Form3 are looking for a Senior Cloud Security Engineer (DevSecOps) - 100% remote (UK/EU Only) to join their team.
Our Security Team is led by our CISO and consists of Ethical Hackers, Cloud Security Engineers and Information Security Officers. Together they work to keep Form3 secure, whilst educating our teams and promoting best practices across all divisions. They’re consistently baking security into our culture and utilising some of the most modern and exciting technologies on the market.
Working at the pinnacle of Payment Technology our security teams have varied day-to-day responsibilities. As a cloud-native company, our services are mainly on AWS, but we are deploying more on to GCP, as we are intending to become cloud-agnostic. Utilising Terraform for IaC we need to ensure that our increasing Infrastructure is not only meeting compliance standards (ISO27001, Soc1/2 and PCI-DSS just to name a few) but is functionally secure to allow our software engineers to continue their developments. We have developed a DevSecOps mindset here at Form3 so you’ll be an advocate for this coaching the software engineers on best practices around ‘Secure as Code/ by Design’ concepts to ensure that all of our products are secure from conception to when they are deployed on our CI/CD pipeline. Another aspect of the opportunity will be increasing the resilience around our Micro-Service architecture, this will include encryption policy reviews and testing, IAM monitoring and container security. Container security is an important aspect of this opportunity, containers bring their own set of attack vectors which you will be tasked with mitigating and securing. Ensuring the scanners and monitoring tools that we use are as efficient and effective as possible through the entire journey a container takes on Docker within our Kubernetes clusters.
What we are looking for
- Strong Programming Skills (we use Go but we are flexible on this)
- Strong experience in Container and Kubernetes security implementing cluster/ container best practices, Linux hardening, and container image provenance.
- Hands-on experience with API Security and Cloud Security, preferably AWS/ GCP.
- DevSecOps methodology and tools experience that is being utilised in a mature SDLC to create a Secure SDLC.
- Security Architecture experience
- Threat modelling experience for SDLC and hybrid infrastructure
- Relevant qualifications such as AWS Security Specialist, GCP Security Engineer, CKA, CKS, OSCP, eCPPT, CCSK or GCLD, GPCS, GCSA
- 30 days annual leave plus Bank Holidays
- Remote friendly environment
- Remote working equipment allowance
- Flexible working arrangements
- Udemy and educational reimbursements
- Hack-the-box Thursdays!
- Full details are available on our careers page
Form3 appreciates that we all lead different and often really busy lives. We work remotely 100% of the time and many of us work part time. If you’re interested in hearing what different flexible working arrangements may be available, we’d love to chat.
We are an award-winning cloud-native payment technology provider for financially regulated institutions. Launched in 2016, we've doubled in size year on year as we continue to redefine what a truly instant payment experience means.

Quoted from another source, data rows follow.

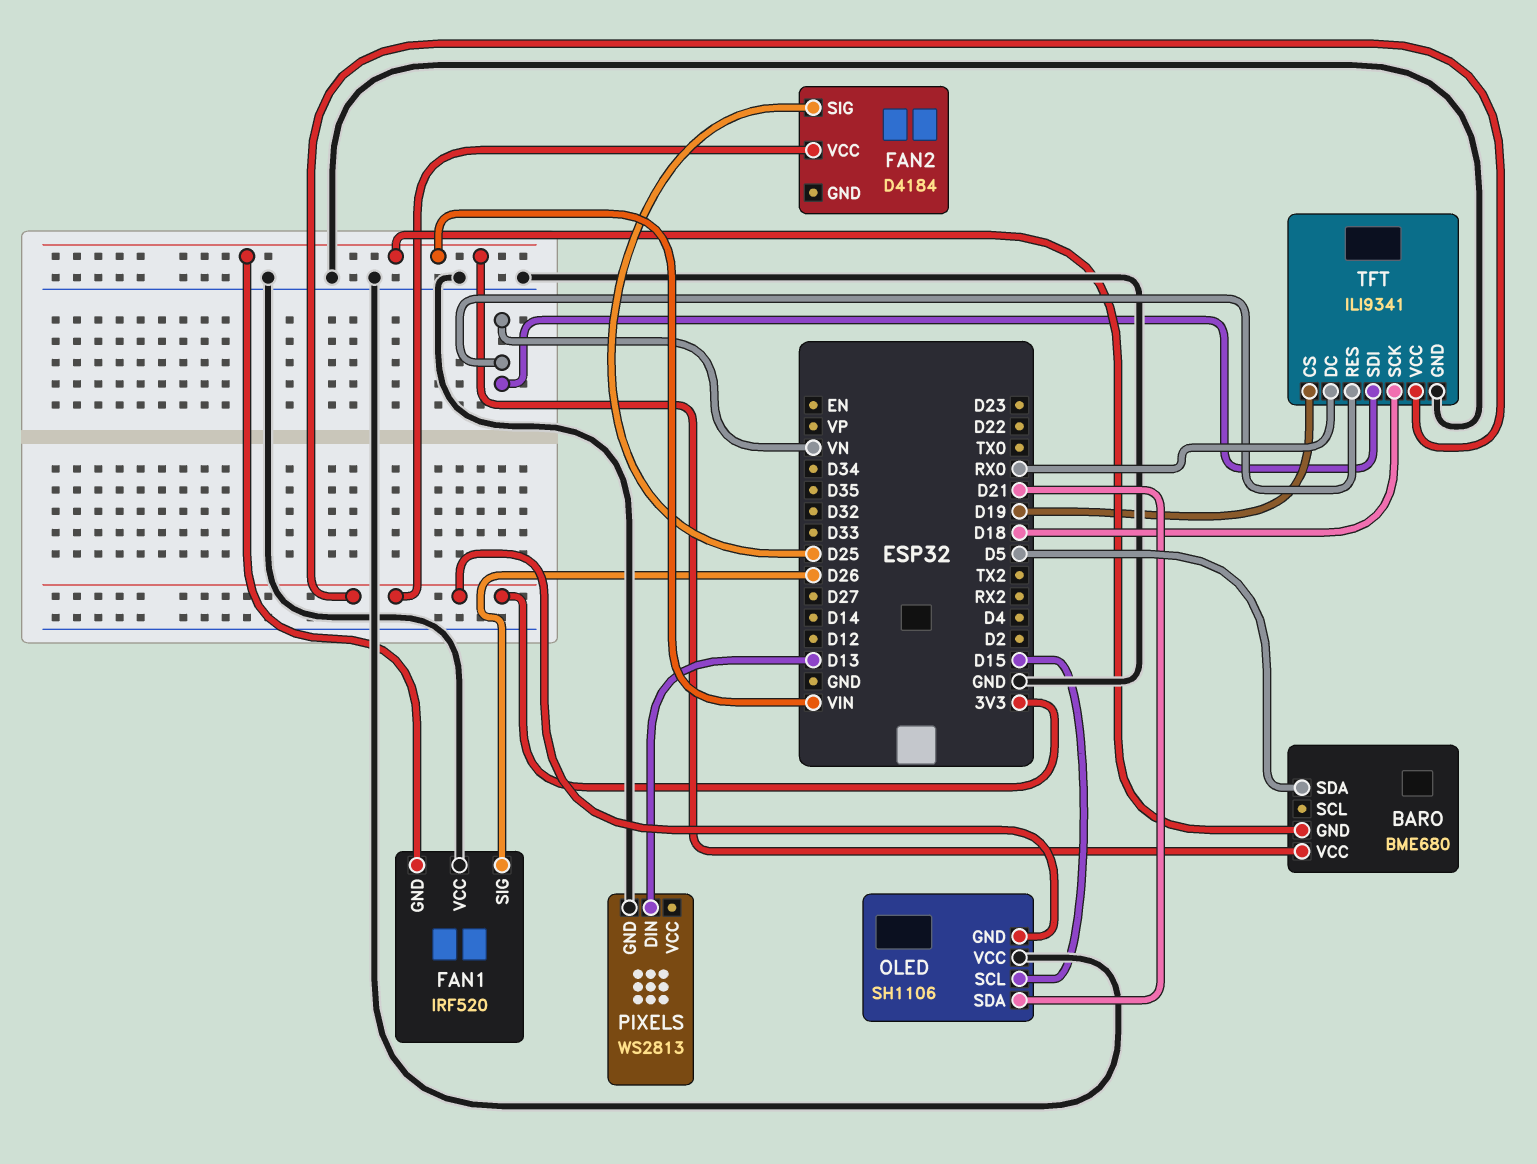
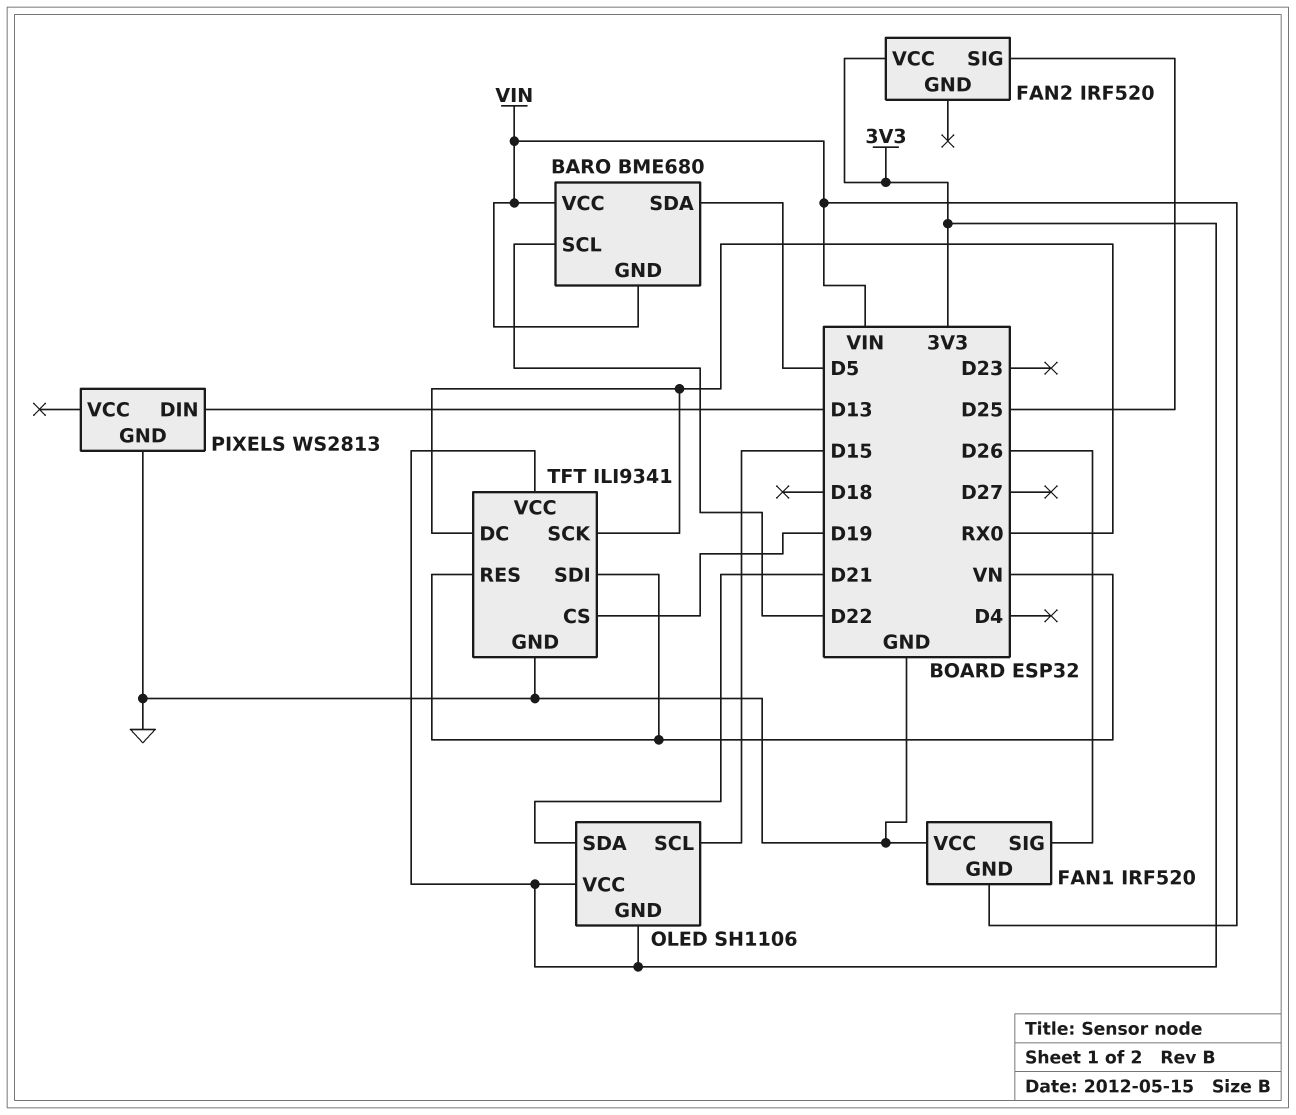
BARO pin SCL: none -> D22
FAN2: D4184 -> IRF520
OLED pin VCC: GND -> 3V3
TFT pin SCK: D18 -> RX0

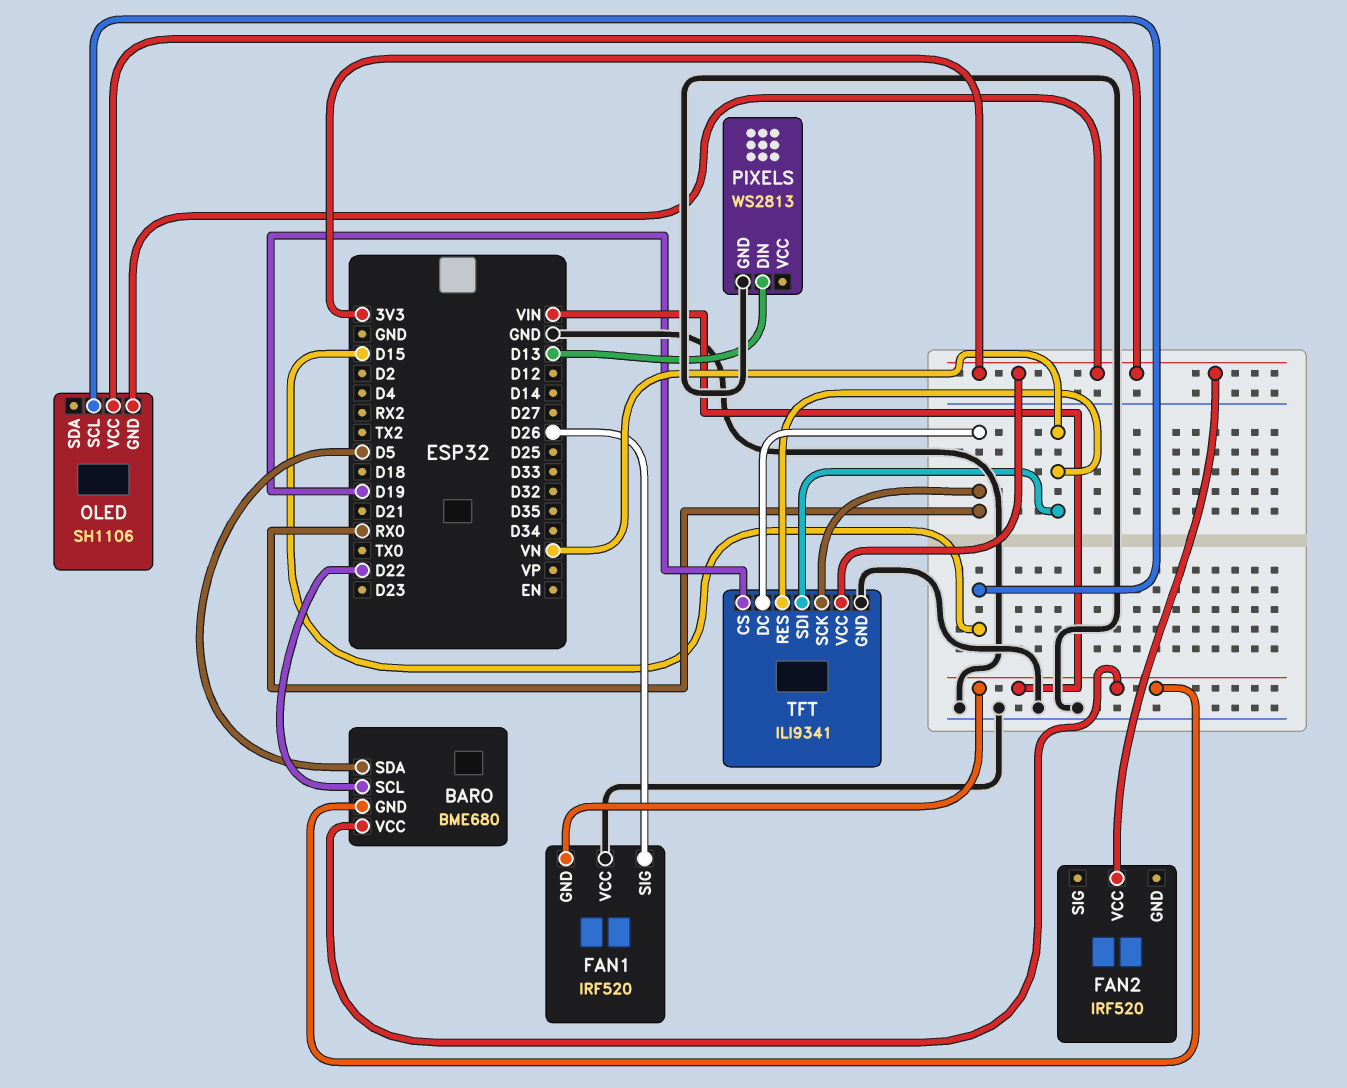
FAN2 pin SIG: D25 -> none
OLED pin SDA: D21 -> none

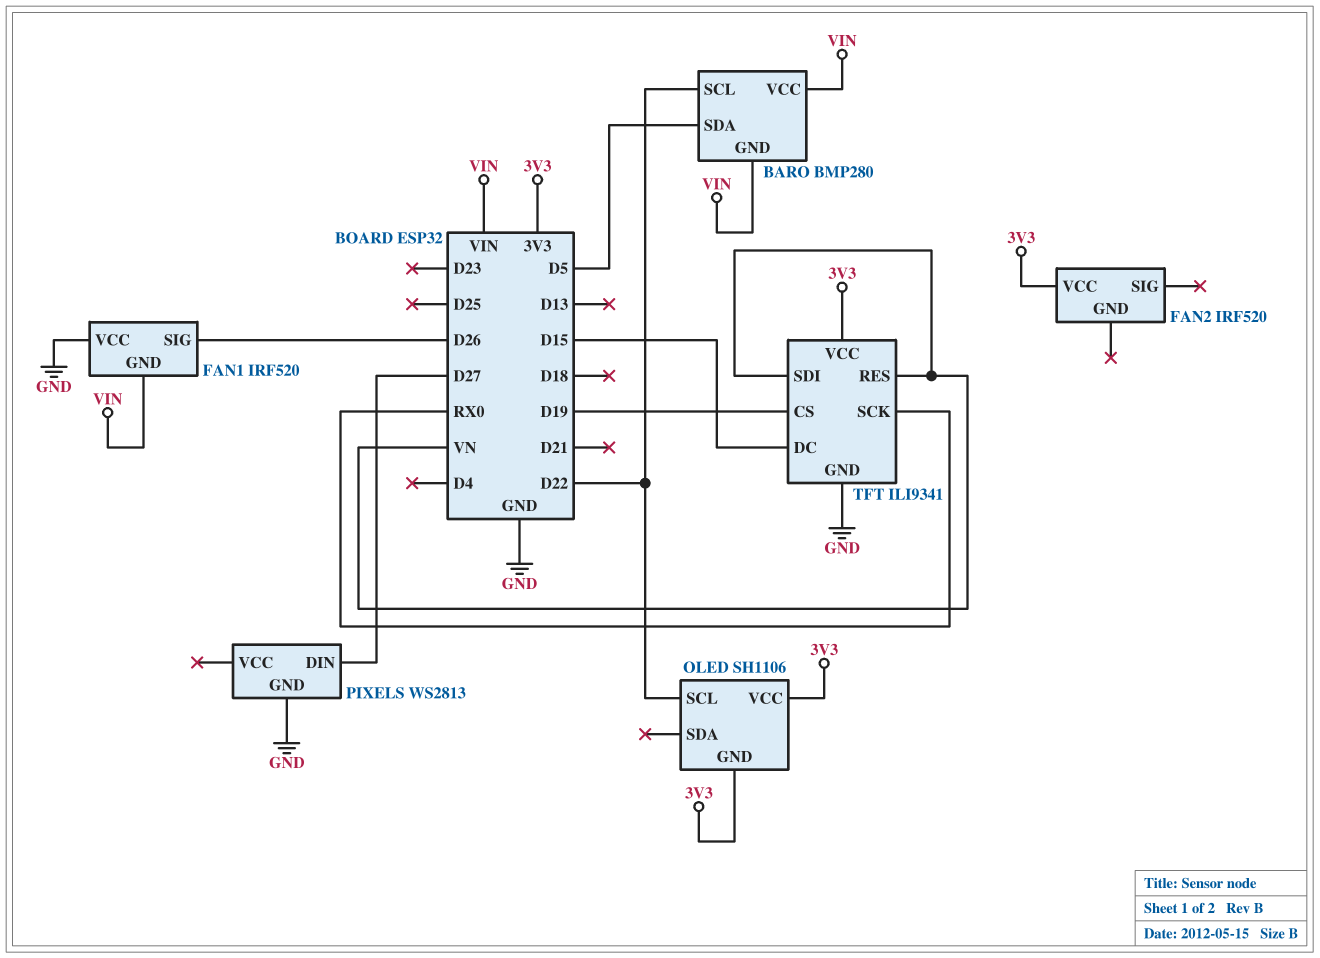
BARO: BME680 -> BMP280
OLED pin SCL: D15 -> D22
PIXELS pin DIN: D13 -> D27
TFT pin DC: RX0 -> D15

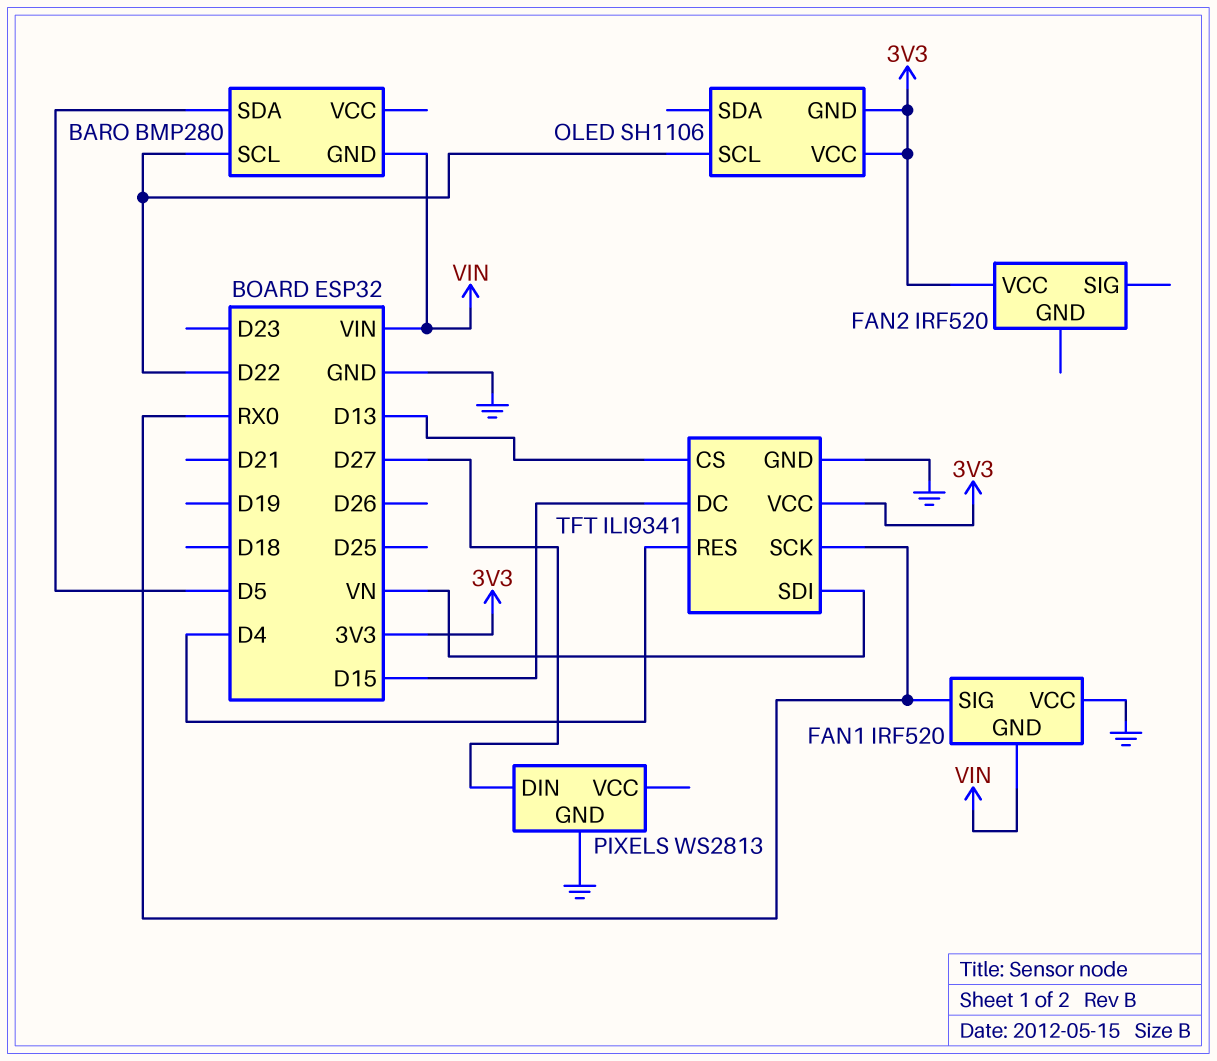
BARO pin VCC: VIN -> none
FAN1 pin SIG: D26 -> RX0
TFT pin CS: D19 -> D13
TFT pin RES: VN -> D4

We celebrate diversity, promote entrepreneurialism and are committed to giving everyone a say in shaping our business. Here you will grow as a person and accomplish incredible things. A career at Form3 is empowering, inspiring and fun. Join us and help shape the future of payments.
At Form3 we embrace equal opportunity and are committed to building a diverse team of exceptional individuals. We do not discriminate on the basis of race, religion, colour, national origin, gender, sexual orientation, age, marital status, or disability status and it is our strong belief that the more inclusive we are as a business, the better our work will be.